Why do we travel thousands of kilometers to pick up one refugee with our own car, but let the other freeze to death at the Europe’s borders? Since the war in Ukraine began, it has become clear that the lives of white people with blonde hair and blue eyes are worth more than those of people of color. What mechanisms are at play here? Who do we prioritize on the empathy ladder when it comes to life and death? Are empathy and xenophobia two sides of the same coin? In “Kitten or Refugee?”, visual artist, photographer, and filmmaker Tina Farifteh explores the uniquely human capacity for empathy, and its limitations. She does so in characteristic fashion.
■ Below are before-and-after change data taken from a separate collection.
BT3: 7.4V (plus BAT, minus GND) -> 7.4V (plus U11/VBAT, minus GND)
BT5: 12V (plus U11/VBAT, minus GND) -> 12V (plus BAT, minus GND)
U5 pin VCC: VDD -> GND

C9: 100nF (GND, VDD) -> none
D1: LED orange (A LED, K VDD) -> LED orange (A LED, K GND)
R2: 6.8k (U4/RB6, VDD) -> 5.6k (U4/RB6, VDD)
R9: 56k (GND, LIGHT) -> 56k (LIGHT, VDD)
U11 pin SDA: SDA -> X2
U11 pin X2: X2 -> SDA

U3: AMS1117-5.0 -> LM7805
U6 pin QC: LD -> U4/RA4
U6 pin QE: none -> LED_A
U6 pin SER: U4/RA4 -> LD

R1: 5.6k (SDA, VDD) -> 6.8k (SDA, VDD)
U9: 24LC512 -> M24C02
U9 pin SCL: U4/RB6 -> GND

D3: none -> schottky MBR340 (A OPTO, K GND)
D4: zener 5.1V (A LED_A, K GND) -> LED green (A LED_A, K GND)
Tina is a self-confessed ‘image hoarder.’ She spends hours a day collecting photos and videos. Of unspeakable violence being perpetrated on people at Europe’s borders, but also of frolicking kittens and cooing babies. She is fascinated by the battle being fought for our attention, everywhere, all the time. Especially by tugging on our empathy. In the documentary, that battle is recreated, in a gray cube – part art gallery, part research lab. Experts, test subjects and experienced empaths are subjected to a deluge of varying images and subsequently interviewed. What do they think empathy is? Why are we more empathetic towards one, than ‘the other’? And what effect do images have on this? Tina Farifteh understands how easily humans can be influenced. With an academic background in both economics and art, she is able to approach this topic from different perspectives. Previously, she worked in marketing, where her day to day involved seducing people with images. As a multidisciplinary creator, she still does that, but now with the necessary critical reflection on the phenomenon. At the core of her work is how people are influenced – by images, companies, and governments. In her award-winning video installation “The Flood,” she deconstructed right-wing populist rhetoric about refugees. In her upcoming short documentary “Kitten or Refugee?” she explores the workings and malleability of our empathy.
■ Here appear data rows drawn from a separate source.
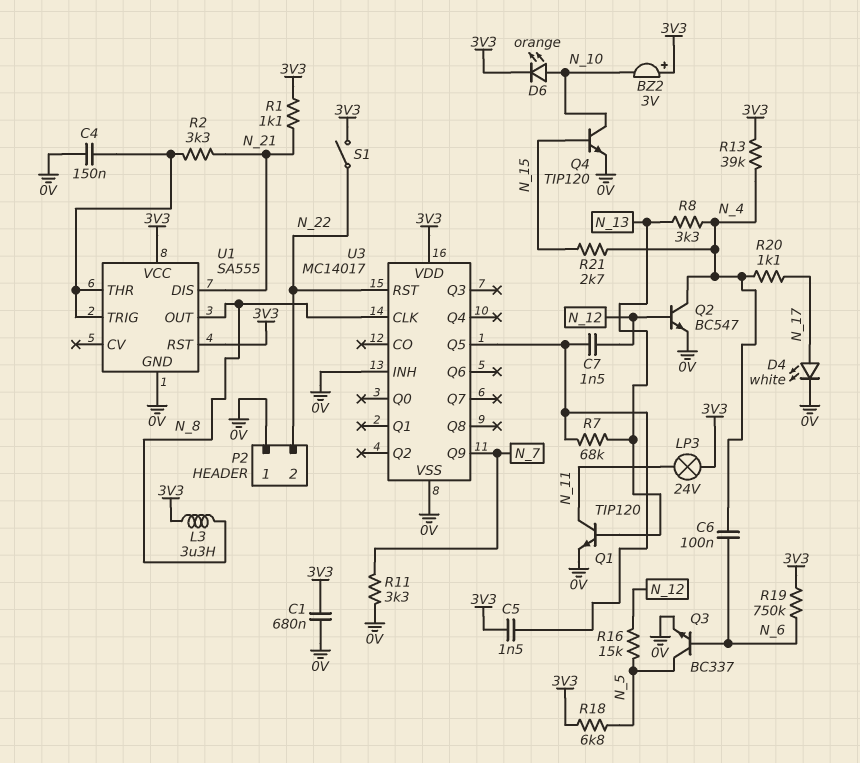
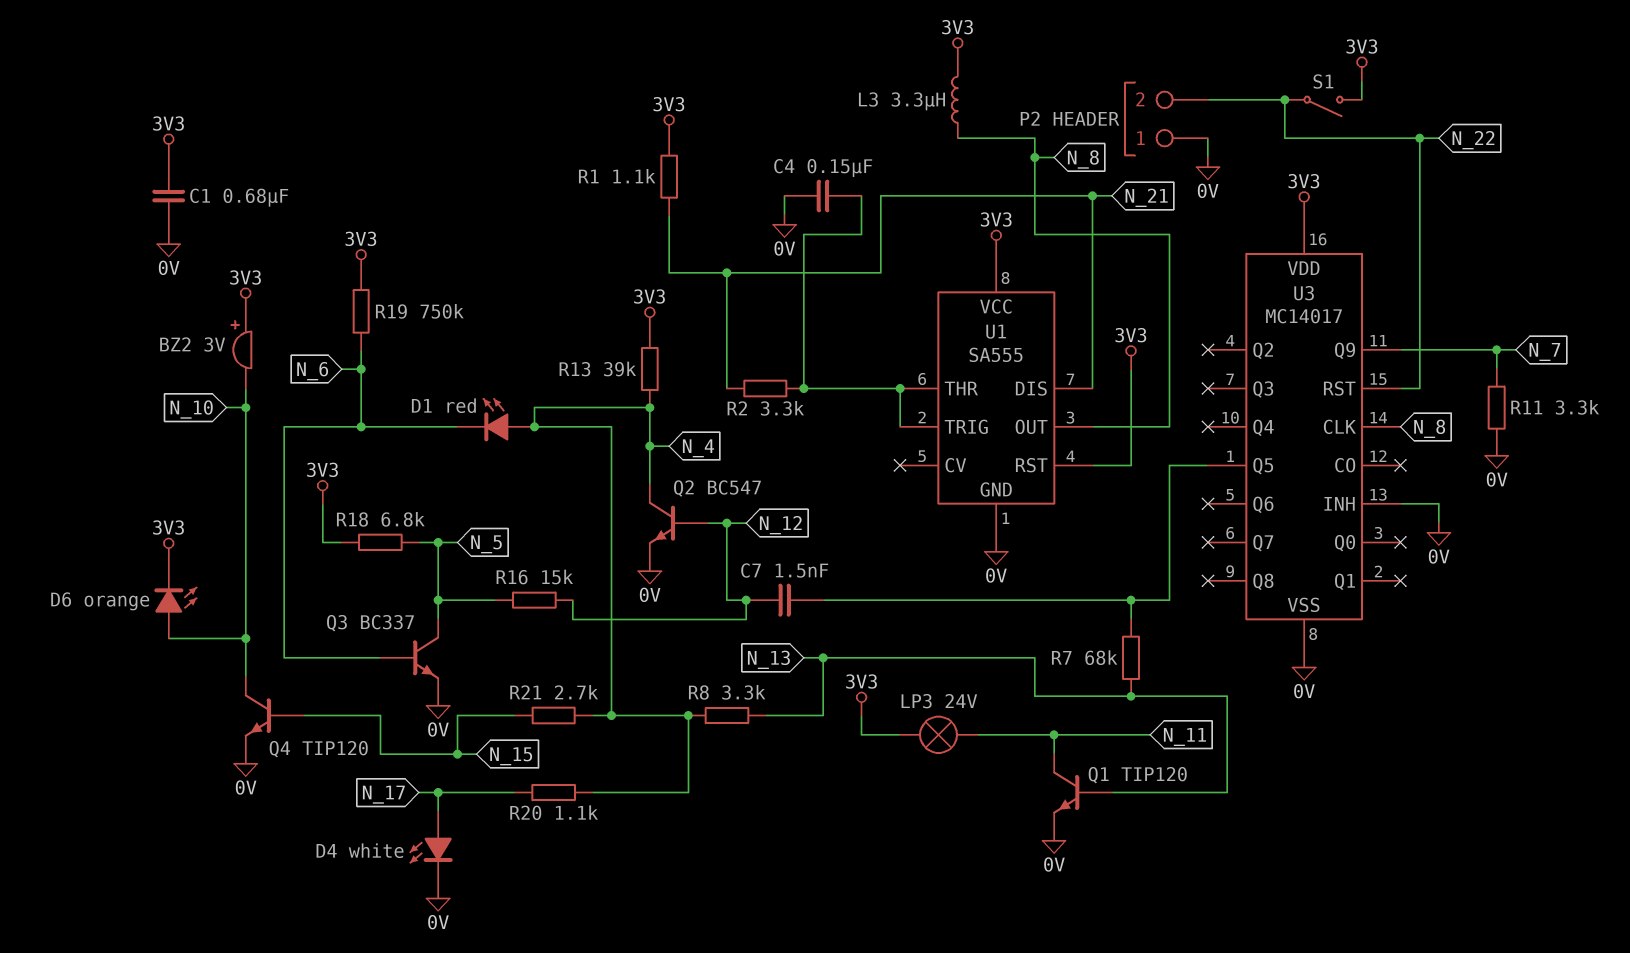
C5: 1.5nF (3V3, U3/Q5) -> none
C6: 100nF (N_4, N_6) -> none
D1: none -> LED red (A N_4, K N_6)

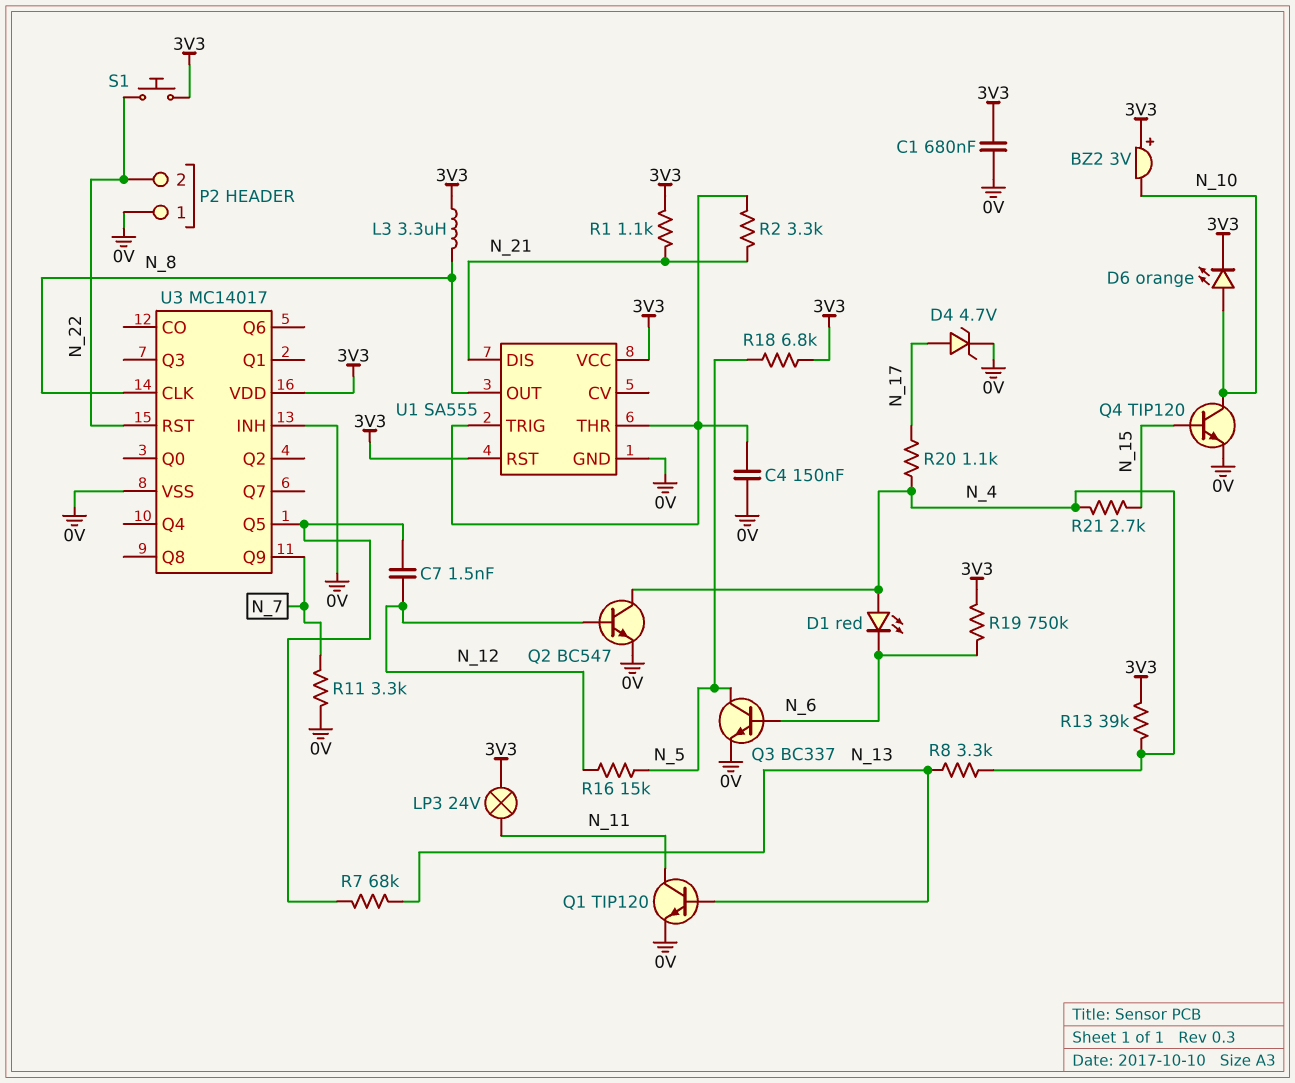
D4: LED white (A N_17, K 0V) -> zener 4.7V (A N_17, K 0V)
S1: switch (3V3, N_22) -> button (3V3, N_22)

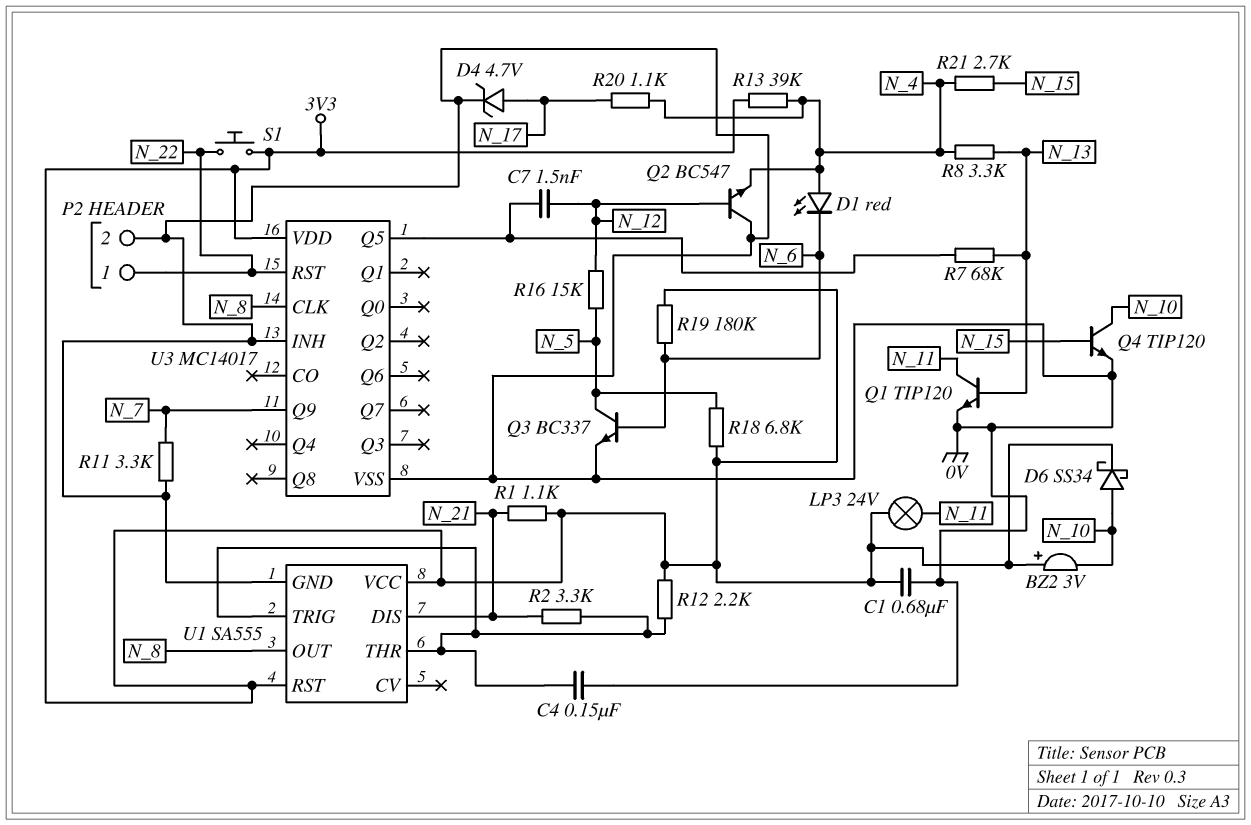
D6: LED orange (A N_10, K 3V3) -> schottky SS34 (A N_10, K 3V3)
L3: 3.3uH (3V3, N_8) -> none
P2 pin 1: 0V -> N_22
P2 pin 2: N_22 -> 0V
Q2: NPN BC547 (B N_12, C N_4, E 0V) -> NPN BC547 (B N_12, C 0V, E N_4)
R12: none -> 2.2k (3V3, U1/THR)
R19: 750k (3V3, N_6) -> 180k (3V3, N_6)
The screening of Kitten or Refuge takes place within the framework of Refresh #2 War & Conflict. Within this framework, Tina’s video installation The Flood is currently on view as part of the central exhibition at the Amsterdam Museum.
How does past violence affect your life in the present? What do you pass on to future generations? Refresh Amsterdam #2 includes works by 20 artists from different disciplines, selected through an open call. Through their work, they demonstrate how wars and conflicts around the world and over time play a part in the city of Amsterdam. Refresh Amsterdam is a biennial, interdisciplinary manifestation of Amsterdam’s urban culture. This second edition is organized together with more than 20 cultural institutions in Amsterdam. Additional work by the makers presented here is being shown at various other locations, plus there is a weekly public program of talks and performances throughout the city. In the upcoming weeks ROZENSTRAAT will host several small-scale talks, readings or other activities using the Kitten of Refuge as a starting point for which research and production collective Prospektor, also the producer of the film, will serve as co-organizer.